To log media objects with the W&B SDK, you may need to install additional dependencies that support the media types you plan to use. Install them by running the following command.
pip install wandb[media]

Images

Log images to track inputs, outputs, filter weights, and activations.
Autoencoder inputs and outputs
You can log images directly from NumPy arrays, as PIL images, or from the filesystem. Each time you log images from a step, they are available in the UI. Expand the image panel, then use the step slider to look at images from different steps. This helps you compare how a model’s output changes during training. Click a media panel to view an image in full-screen mode. In full-screen mode you can zoom and pan, including with keyboard shortcuts. To compare images or videos from different runs, steps, or indices in one view, use Compare mode in a media panel.
Log fewer than 50 images per step to prevent logging from becoming a bottleneck during training, and to prevent image loading from becoming a bottleneck when viewing results.
Provide arrays directly when constructing images manually, such as by using make_grid from torchvision.The SDK converts arrays to PNG using Pillow.
import wandb

with wandb.init(project="image-log-example") as run:

    images = wandb.Image(image_array, caption="Top: Output, Bottom: Input")

    run.log({"examples": images})
The SDK assumes the image is gray scale if the last dimension is 1, RGB if it’s 3, and RGBA if it’s 4. If the array contains floats, the SDK converts them to integers between 0 and 255. To normalize your images differently, specify the mode manually or supply a PIL.Image, as described in the “Log PIL images” tab of this panel.

Image overlays

You can attach overlays such as segmentation masks and bounding boxes to logged images so you can inspect predictions and ground-truth annotations directly in the W&B UI. The following tabs show how to log each overlay type.
Log semantic segmentation masks and interact with them in the W&B UI, such as by altering opacity and viewing changes over time.
Interactive mask viewing
To log an overlay, provide a dictionary with the following keys and values to the masks keyword argument of wandb.Image:
  • one of two keys representing the image mask:
    • "mask_data": a 2D NumPy array containing an integer class label for each pixel
    • "path": (string) a path to a saved image mask file
  • "class_labels": (optional) a dictionary mapping the integer class labels in the image mask to their readable class names
To log multiple masks, log a mask dictionary with multiple keys, as in the following code snippet.See a live exampleSample code
mask_data = np.array([[1, 2, 2, ..., 2, 2, 1], ...])

class_labels = {1: "tree", 2: "car", 3: "road"}

mask_img = wandb.Image(
    image,
    masks={
        "predictions": {"mask_data": mask_data, "class_labels": class_labels},
        "ground_truth": {
            # ...
        },
        # ...
    },
)
Segmentation masks for a key are defined at each step (each call to run.log()).
  • If steps provide different values for the same mask key, only the most recent value for the key is applied to the image.
  • If steps provide different mask keys, all values for each key are shown, but only those defined in the step being viewed are applied to the image.
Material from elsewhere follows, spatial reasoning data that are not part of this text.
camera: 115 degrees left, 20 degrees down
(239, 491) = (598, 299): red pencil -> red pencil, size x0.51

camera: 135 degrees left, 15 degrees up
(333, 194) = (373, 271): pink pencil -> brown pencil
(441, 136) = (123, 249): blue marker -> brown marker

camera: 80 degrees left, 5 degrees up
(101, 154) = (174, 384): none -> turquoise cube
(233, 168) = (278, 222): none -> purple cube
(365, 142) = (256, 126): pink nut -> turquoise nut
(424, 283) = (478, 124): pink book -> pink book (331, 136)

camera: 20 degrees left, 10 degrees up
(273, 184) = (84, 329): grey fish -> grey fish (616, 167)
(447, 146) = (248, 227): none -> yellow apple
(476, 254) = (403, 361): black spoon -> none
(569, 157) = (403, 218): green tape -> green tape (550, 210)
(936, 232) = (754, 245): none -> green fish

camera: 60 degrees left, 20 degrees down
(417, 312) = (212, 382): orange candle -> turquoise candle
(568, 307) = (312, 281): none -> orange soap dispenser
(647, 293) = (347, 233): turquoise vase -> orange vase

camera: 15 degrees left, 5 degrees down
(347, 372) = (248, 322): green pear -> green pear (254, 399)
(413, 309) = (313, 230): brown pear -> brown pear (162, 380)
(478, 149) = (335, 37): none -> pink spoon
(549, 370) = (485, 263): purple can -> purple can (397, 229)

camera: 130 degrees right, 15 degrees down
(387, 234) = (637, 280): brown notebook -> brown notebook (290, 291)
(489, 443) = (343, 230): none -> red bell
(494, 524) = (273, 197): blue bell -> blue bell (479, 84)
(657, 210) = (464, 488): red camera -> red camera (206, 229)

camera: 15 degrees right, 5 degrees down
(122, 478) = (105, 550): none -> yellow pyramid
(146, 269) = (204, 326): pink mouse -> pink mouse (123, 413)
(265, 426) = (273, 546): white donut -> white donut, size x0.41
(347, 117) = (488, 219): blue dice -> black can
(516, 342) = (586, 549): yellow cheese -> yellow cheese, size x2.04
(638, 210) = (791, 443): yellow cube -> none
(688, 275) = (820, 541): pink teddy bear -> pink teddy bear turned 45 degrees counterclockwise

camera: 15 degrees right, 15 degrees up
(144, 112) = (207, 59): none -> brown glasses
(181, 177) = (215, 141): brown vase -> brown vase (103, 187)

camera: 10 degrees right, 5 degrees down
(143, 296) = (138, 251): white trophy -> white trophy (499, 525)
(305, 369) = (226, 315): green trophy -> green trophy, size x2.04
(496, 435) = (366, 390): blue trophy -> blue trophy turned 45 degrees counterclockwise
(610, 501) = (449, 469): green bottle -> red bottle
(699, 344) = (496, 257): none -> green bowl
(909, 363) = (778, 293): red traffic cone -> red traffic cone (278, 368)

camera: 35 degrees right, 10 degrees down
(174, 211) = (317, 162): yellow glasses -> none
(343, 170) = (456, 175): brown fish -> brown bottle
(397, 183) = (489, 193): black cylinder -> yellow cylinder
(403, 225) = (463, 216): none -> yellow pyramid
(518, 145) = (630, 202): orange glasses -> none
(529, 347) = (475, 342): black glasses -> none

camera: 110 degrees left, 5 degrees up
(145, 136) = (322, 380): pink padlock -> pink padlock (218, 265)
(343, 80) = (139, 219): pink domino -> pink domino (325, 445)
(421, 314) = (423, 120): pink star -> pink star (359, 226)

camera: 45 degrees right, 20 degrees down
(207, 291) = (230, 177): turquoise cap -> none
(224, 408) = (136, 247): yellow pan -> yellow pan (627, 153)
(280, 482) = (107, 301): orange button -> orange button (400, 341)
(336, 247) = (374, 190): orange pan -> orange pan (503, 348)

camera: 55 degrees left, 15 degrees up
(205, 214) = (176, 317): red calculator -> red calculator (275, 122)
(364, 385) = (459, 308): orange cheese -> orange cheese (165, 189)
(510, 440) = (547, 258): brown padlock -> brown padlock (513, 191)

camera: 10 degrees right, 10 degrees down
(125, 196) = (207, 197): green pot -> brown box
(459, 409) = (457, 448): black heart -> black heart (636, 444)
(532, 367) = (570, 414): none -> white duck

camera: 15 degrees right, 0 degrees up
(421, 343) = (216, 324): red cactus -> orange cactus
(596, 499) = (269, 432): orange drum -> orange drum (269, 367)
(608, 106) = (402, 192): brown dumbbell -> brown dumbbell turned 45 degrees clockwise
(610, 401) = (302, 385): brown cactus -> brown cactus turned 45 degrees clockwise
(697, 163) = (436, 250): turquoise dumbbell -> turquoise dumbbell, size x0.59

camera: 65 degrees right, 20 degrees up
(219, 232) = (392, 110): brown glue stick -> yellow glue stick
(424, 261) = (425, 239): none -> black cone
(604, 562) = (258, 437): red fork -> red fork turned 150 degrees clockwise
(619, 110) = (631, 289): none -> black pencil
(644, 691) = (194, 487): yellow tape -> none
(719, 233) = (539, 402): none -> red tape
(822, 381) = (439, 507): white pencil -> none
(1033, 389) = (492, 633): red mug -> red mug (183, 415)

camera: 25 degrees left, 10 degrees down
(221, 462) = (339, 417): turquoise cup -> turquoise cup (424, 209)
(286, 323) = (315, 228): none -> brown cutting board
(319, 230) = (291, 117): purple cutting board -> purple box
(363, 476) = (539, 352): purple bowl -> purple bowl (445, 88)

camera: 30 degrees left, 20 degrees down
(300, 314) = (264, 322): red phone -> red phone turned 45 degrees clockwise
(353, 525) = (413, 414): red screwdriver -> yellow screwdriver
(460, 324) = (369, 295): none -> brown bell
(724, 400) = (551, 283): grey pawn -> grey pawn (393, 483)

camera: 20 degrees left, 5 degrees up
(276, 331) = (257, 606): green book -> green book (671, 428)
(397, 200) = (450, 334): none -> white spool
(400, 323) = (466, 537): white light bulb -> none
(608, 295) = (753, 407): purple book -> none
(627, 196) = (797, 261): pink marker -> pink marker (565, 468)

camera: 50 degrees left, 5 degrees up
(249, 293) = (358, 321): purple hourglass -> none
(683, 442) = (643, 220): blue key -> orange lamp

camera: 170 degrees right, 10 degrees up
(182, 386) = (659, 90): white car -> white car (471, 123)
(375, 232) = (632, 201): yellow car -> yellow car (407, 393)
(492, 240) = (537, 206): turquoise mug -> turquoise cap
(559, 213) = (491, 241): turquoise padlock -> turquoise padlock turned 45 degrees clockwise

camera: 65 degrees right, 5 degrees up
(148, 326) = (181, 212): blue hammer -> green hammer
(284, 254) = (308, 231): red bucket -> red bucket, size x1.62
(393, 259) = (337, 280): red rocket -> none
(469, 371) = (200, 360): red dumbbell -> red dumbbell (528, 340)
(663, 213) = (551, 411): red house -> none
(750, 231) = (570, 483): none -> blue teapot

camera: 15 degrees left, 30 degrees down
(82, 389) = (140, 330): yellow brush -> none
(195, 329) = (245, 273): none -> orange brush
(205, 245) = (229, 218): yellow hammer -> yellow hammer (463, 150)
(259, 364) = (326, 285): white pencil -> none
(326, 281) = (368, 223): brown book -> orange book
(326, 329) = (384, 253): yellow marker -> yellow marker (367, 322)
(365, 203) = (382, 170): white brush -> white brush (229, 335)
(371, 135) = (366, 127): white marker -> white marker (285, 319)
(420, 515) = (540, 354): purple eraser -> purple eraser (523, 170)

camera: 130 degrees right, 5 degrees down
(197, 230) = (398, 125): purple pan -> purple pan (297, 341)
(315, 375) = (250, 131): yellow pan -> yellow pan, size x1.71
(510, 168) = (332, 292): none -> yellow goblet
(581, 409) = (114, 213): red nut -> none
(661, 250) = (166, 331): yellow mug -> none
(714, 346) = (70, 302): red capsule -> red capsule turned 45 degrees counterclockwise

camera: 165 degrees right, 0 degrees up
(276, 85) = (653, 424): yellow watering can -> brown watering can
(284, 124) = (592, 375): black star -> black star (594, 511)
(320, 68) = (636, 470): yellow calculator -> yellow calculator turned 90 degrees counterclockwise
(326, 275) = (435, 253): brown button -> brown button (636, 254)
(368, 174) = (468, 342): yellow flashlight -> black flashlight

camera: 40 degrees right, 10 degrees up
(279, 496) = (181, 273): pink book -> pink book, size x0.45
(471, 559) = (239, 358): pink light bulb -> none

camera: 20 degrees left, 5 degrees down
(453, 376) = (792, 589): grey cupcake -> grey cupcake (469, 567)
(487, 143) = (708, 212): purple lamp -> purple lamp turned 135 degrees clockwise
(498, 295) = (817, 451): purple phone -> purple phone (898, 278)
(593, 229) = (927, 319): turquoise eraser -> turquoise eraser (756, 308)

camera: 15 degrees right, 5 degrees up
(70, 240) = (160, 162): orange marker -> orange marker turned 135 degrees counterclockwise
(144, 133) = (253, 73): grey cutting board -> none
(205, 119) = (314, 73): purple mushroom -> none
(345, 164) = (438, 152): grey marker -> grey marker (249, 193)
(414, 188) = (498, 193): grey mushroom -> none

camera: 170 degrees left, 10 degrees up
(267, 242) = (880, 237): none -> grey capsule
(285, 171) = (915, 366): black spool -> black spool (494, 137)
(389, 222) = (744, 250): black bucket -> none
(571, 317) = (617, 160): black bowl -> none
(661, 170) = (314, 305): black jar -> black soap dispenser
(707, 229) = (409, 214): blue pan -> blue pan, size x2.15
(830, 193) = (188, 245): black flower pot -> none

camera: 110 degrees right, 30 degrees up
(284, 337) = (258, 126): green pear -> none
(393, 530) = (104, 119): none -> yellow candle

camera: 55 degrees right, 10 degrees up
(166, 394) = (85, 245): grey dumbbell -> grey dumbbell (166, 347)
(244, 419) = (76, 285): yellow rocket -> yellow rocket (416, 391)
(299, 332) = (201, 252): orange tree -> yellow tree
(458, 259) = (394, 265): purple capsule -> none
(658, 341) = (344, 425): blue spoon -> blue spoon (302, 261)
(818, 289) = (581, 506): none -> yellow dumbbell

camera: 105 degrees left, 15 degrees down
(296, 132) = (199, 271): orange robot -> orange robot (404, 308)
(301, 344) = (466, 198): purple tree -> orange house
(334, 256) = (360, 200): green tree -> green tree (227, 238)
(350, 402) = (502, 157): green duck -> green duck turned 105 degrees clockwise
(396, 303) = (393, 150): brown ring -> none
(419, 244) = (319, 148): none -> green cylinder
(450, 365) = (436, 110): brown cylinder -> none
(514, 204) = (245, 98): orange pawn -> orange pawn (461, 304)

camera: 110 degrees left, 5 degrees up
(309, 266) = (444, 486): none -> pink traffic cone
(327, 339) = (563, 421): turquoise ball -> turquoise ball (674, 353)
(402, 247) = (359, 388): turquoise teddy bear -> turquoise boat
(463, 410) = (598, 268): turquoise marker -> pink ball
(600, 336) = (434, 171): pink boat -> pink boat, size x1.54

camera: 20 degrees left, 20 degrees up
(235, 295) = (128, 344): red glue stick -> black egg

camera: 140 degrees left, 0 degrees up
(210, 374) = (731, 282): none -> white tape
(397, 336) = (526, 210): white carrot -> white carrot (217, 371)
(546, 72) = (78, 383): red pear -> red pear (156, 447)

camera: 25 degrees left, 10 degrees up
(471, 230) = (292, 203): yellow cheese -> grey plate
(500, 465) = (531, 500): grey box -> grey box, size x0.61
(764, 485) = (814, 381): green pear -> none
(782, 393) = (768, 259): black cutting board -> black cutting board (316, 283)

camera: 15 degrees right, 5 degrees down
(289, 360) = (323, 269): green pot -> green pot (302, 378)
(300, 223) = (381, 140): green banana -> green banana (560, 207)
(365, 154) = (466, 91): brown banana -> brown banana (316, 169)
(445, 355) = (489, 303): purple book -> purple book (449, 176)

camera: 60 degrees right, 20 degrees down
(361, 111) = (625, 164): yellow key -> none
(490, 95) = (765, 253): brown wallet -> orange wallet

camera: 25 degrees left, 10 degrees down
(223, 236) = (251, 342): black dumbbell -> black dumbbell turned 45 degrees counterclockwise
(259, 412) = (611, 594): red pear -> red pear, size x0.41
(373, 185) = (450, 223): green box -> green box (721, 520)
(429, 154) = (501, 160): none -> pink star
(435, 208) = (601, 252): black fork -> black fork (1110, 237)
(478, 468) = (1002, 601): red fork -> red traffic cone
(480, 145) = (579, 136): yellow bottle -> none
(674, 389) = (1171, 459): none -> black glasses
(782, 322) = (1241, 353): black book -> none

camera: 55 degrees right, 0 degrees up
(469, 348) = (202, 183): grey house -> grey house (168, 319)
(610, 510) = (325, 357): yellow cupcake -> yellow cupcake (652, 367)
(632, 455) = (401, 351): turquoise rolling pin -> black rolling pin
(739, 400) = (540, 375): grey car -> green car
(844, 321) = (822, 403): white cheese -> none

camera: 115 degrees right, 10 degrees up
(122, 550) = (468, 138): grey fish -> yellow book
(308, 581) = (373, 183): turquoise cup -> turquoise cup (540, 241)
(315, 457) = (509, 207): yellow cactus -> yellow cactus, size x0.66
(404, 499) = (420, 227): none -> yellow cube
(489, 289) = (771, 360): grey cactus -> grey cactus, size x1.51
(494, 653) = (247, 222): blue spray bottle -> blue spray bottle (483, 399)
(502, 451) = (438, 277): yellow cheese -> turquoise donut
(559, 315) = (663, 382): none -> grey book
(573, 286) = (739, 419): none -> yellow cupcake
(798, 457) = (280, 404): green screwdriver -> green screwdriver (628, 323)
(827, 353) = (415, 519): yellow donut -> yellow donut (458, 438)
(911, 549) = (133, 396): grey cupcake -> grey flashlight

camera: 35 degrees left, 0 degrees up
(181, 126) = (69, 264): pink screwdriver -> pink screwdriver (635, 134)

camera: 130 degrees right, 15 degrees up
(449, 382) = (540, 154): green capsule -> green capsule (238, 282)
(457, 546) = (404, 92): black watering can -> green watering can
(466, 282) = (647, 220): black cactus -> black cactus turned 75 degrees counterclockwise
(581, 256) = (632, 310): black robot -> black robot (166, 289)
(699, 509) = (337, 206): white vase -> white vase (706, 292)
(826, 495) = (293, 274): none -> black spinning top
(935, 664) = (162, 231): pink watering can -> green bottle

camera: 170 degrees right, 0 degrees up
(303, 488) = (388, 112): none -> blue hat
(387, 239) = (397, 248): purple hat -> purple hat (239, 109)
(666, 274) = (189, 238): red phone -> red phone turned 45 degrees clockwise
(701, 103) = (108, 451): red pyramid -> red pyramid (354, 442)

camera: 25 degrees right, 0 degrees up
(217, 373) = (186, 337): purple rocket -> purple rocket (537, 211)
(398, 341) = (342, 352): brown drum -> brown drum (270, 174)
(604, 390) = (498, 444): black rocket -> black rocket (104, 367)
Toggling the visibility of masks not defined in the step doesn’t change the image.

Image overlays in tables

To include image overlays inside a wandb.Table, construct a wandb.Image for each row and pass it as a table cell. The following tabs show how to do this for segmentation masks and bounding boxes.
Interactive Segmentation Masks in Tables
To log segmentation masks in tables, provide a wandb.Image object for each row in the table.The following code snippet shows an example.
table = wandb.Table(columns=["ID", "Image"])

for id, img, label in zip(ids, images, labels):
    mask_img = wandb.Image(
        img,
        masks={
            "prediction": {"mask_data": label, "class_labels": class_labels}
            # ...
        },
    )

    table.add_data(id, mask_img)

with wandb.init(project="my_project") as run:
    run.log({"Table": table})

Histograms

Log histograms to track the distribution of values, such as gradients or activations, across training steps. The following tabs show basic and flexible approaches.
If you provide a sequence of numbers, such as a list, array, or tensor, as the first argument, the SDK constructs the histogram automatically by calling np.histogram(). The SDK flattens all arrays/tensors. Use the optional num_bins keyword argument to override the default of 64 bins. The maximum number of bins supported is 512.In the UI, histograms are plotted with the training step on the x-axis, the metric value on the y-axis, and the count represented by color, which eases comparison of histograms logged throughout training. See the “Histograms in Summary” tab of this panel for details on logging one-off histograms.
run.log({"gradients": wandb.Histogram(grads)})
GAN discriminator gradients
If histograms are in your summary, they appear on the Overview tab of the run page. If they are in your history, the UI plots a heatmap of bins over time on the Charts tab.

3D visualizations

Log 3D point clouds and Lidar scenes with bounding boxes. Pass in a NumPy array containing coordinates and colors for the points to render.
point_cloud = np.array([[0, 0, 0, COLOR]])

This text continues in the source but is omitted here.